Manchmal ist man dem Kind unterlegen. Weil Kinder nicht immer kooperativ sind. Weil Kinder nicht verstehen, was es heißt, dass gleich ein Meeting beginnt. Oder dass Eltern auch mal aufs Klo müssen. Weil Kinder an einem Tag Spaghetti lieben und am nächsten einen Nervenzusammenbruch haben, weil die gleichen Nudeln plötzlich „falsch aussehen“.

Mit Argumenten ist da nichts zu machen. Man hat die Wahl, sich entweder nach dem Kind zu richten und zu spät zu kommen, das Kind aufs Klo mitzunehmen und es zu fragen, was es denn lieber essen würde als Spaghetti.
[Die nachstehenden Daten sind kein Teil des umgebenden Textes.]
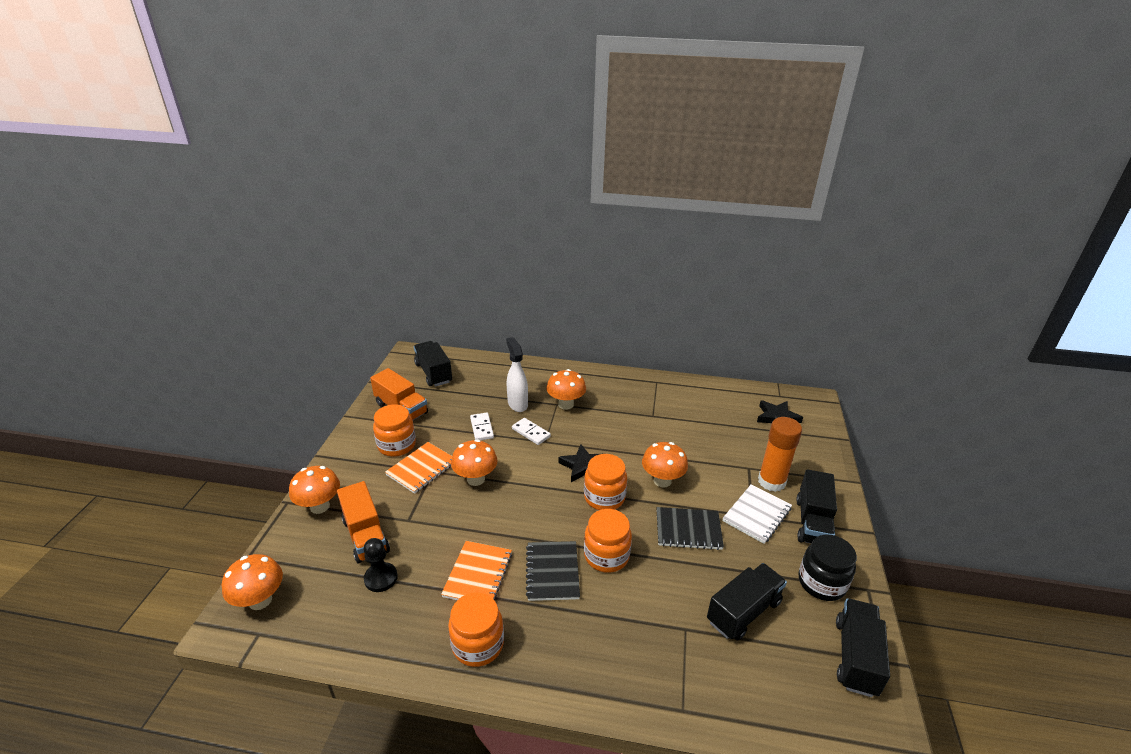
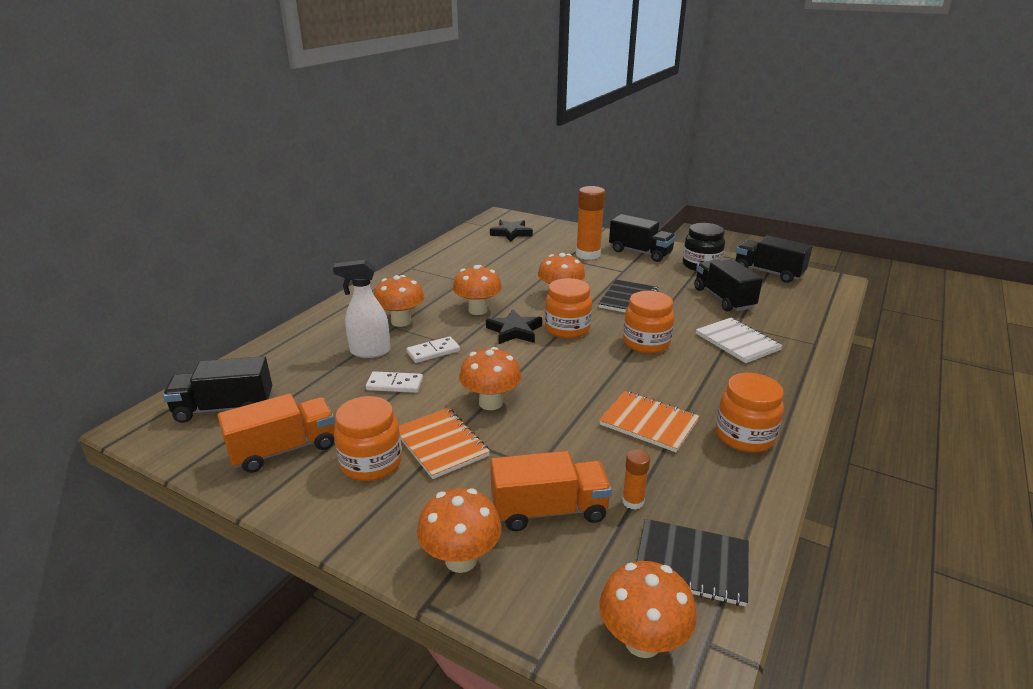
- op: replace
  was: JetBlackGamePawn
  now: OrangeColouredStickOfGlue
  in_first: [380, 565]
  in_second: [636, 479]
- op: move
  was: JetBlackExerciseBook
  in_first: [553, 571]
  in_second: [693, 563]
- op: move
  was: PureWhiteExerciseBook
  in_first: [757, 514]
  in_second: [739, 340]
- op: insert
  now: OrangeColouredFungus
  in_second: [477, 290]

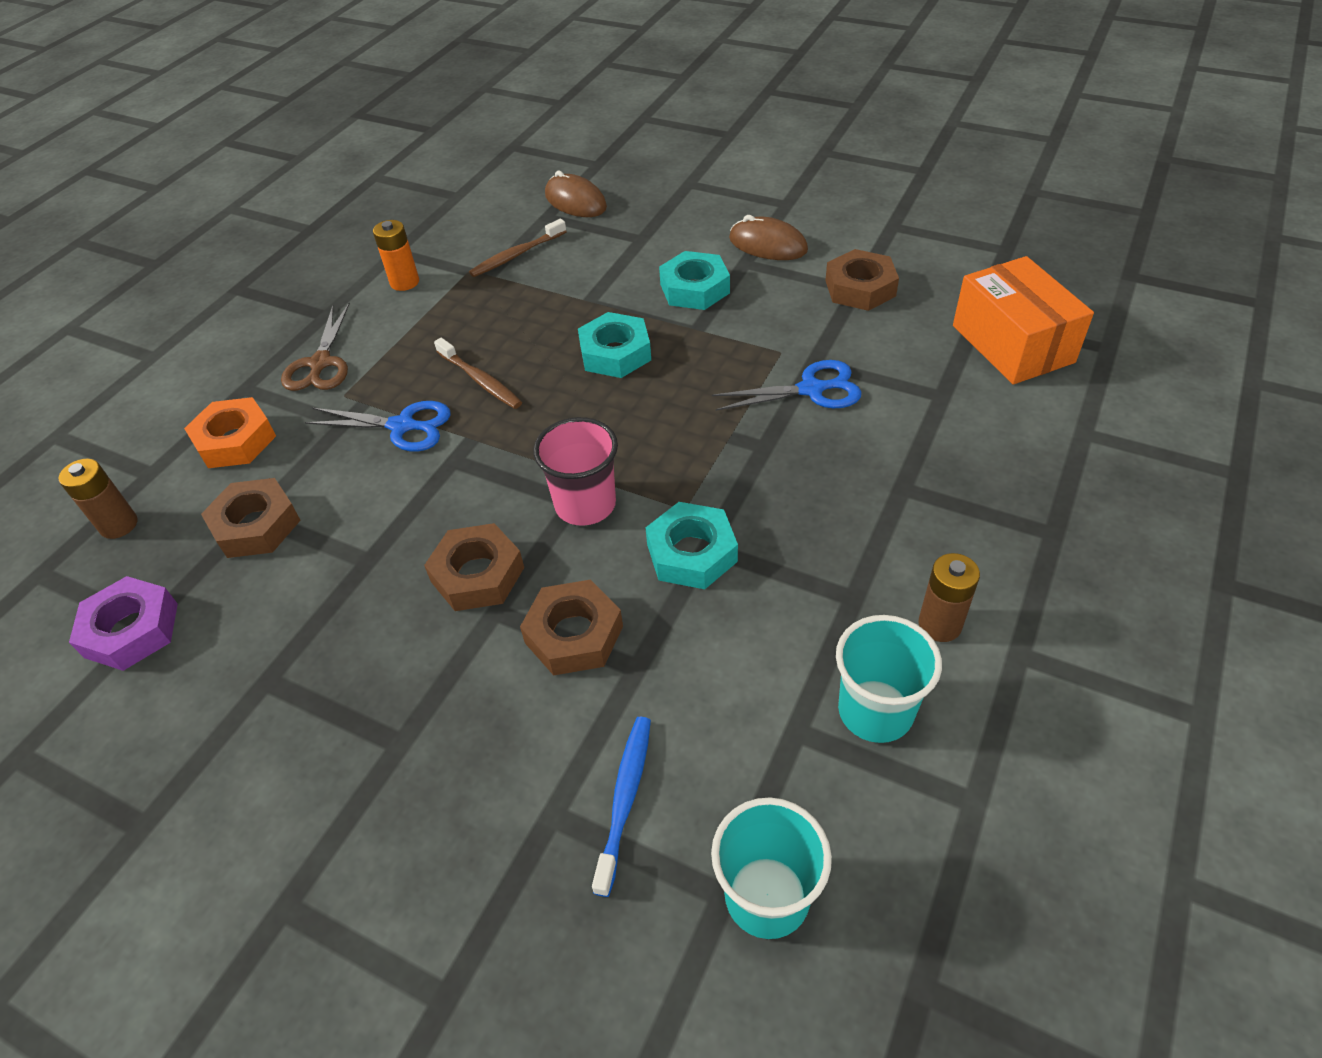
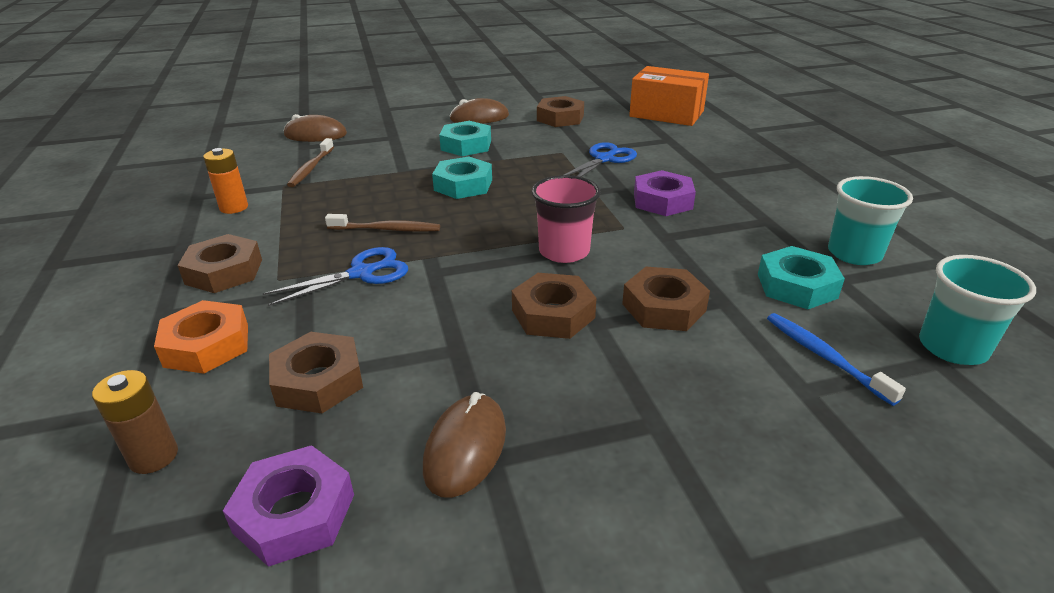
- op: replace
  was: DarkBrownPairOfScissors
  now: DarkBrownHexNut
  in_first: [315, 347]
  in_second: [219, 263]
- op: move
  was: AquaHexNut
  in_first: [691, 545]
  in_second: [801, 277]
- op: delete
  was: DarkBrownAaBattery
  in_first: [949, 597]
- op: insert
  now: DarkBrownMouse
  in_second: [464, 445]
- op: insert
  now: PurpleHexNut
  in_second: [665, 193]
Oder man pocht auf seine Autorität, sagt Dinge wie: „Du musst“, „Hör jetzt auf“ oder „Das passiert jetzt so, weil ich es sage“.
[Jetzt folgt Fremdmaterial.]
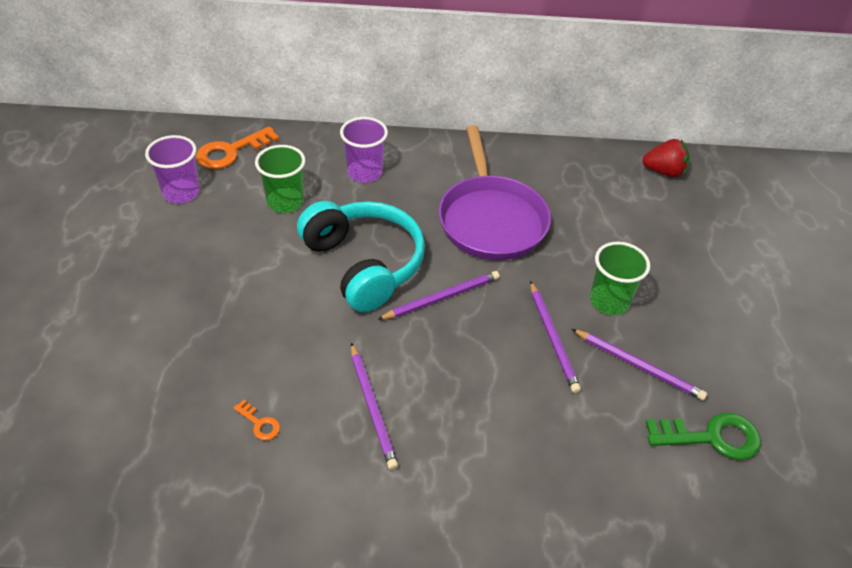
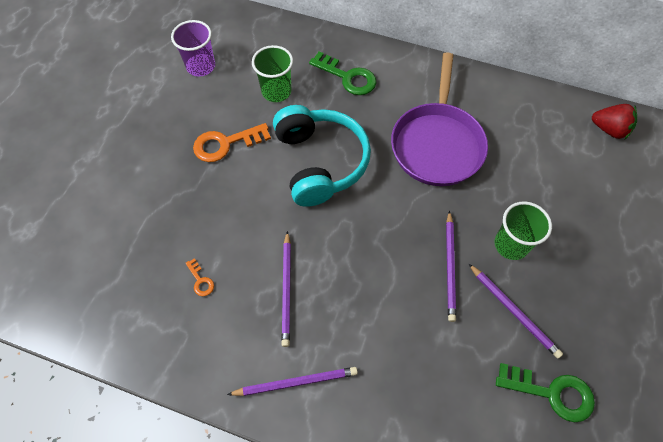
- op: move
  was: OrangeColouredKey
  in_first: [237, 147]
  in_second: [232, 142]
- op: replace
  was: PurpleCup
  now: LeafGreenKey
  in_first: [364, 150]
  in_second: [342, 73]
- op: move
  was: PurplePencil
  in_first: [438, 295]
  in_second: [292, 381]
Autoritäres Verhalten hat mehr mit einem selbst zu tun, mit den eigenen Gefühlen und Unzulänglichkeiten, als mit dem Gegenüber. Es ist der Versuch, eine andere Person zu kontrollieren. Jeder von uns hat Tage, da läuft es nicht so, wie wir uns das vorgestellt haben. Wenn uns dann noch jemand anbrüllt und unter Druck setzt, wird es davon sicher nicht besser.
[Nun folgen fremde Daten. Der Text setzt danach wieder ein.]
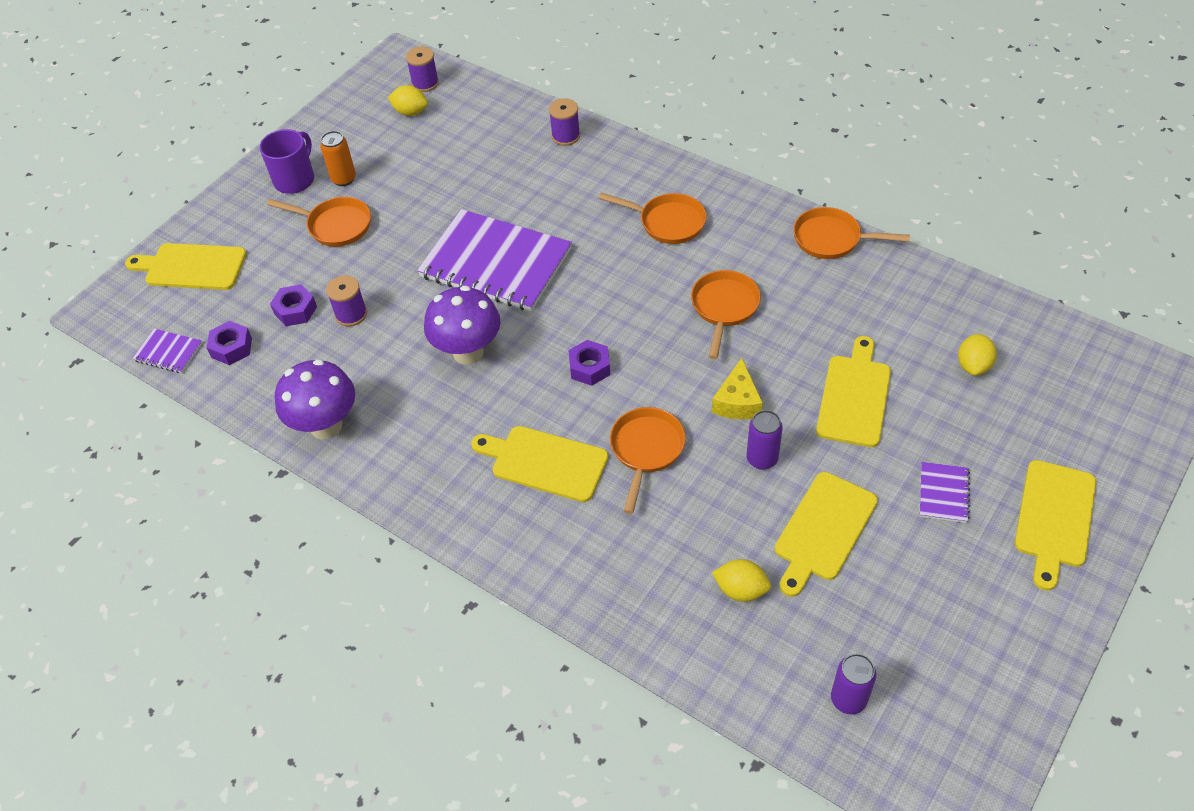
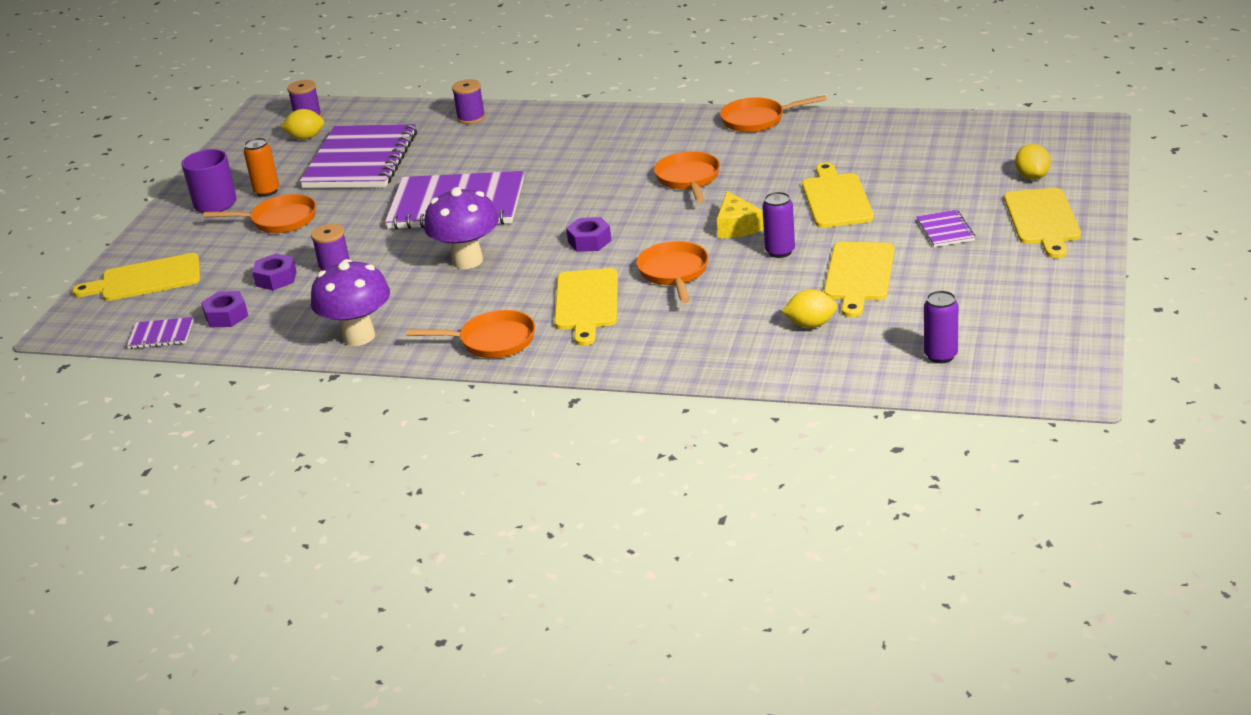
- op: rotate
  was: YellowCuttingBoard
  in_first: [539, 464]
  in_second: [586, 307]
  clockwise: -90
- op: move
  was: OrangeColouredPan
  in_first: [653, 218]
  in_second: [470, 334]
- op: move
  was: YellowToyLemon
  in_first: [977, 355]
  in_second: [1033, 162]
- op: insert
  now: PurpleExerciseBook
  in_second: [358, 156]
Aber in unserer Gesellschaft ist tief verankert, dass Kinder weniger wert sind als Erwachsene. Dass ihre Gefühle und Meinungen nicht valide sind. Und dass man „durchgreifen“ muss, sonst tanzen sie einem „auf der Nase herum“.

Missouri hat die Prügelstrafe wieder eingeführt

Als Erwachsene diesen Machtanspruch loszuwerden, den man so in keiner anderen zwischenmenschlichen Beziehung erheben würde, ist viel Arbeit. Manchmal rutscht mir immer noch ein „Weil ich es sage“ raus. Einatmen, ausatmen. Verbindung zum Kind suchen. Sich von anderen Menschen, die einen beobachten, nicht beeinflussen lassen.

In einer Kleinstadt im US-Bundesstaat Missouri wurde gerade die Prügelstrafe in Schulen wieder eingeführt. Mit Einverständnis der Eltern soll mit einem Holzpaddel geprügelt werden, wenn Alternativen ausgeschöpft seien. Das dürfe keine Verletzungen oder körperlichen Schäden verursachen. An die seelischen Verletzungen denkt dort niemand. Leider gibt es immer Erwachsene, die sagen, das habe ihnen selbst ja auch nicht geschadet. Was natürlich nicht stimmt. Irgendwo in ihnen drin sitzt ein kleines, zusammengekauertes Kind, das Rotz und Wasser heult. Doch wenn sie das zugeben würden, müssten sie sich damit auseinandersetzen, wie schlecht jemand, den sie liebten, sie behandelt hat.

Manchmal denke ich daran, wie viele Menschen ich kenne, die über 50 sind und als Kind geschlagen wurden. Kinder, die unter eiskaltes Wasser gestellt wurden, wenn sie geweint haben, die mit Ohrfeigen zum Essen gezwungen oder dem Gürtel verdroschen wurden. Manchmal denke ich daran, wenn meine Kinder nicht tun, was ich gerne hätte, und freue mich über ihre angstfreien, unverwundeten Kinderseelen. Dann komme ich zu spät zum Meeting. Nehme das Kind mit aufs Klo. Oder gehe in die Küche und koche die „richtigen“ Nudeln.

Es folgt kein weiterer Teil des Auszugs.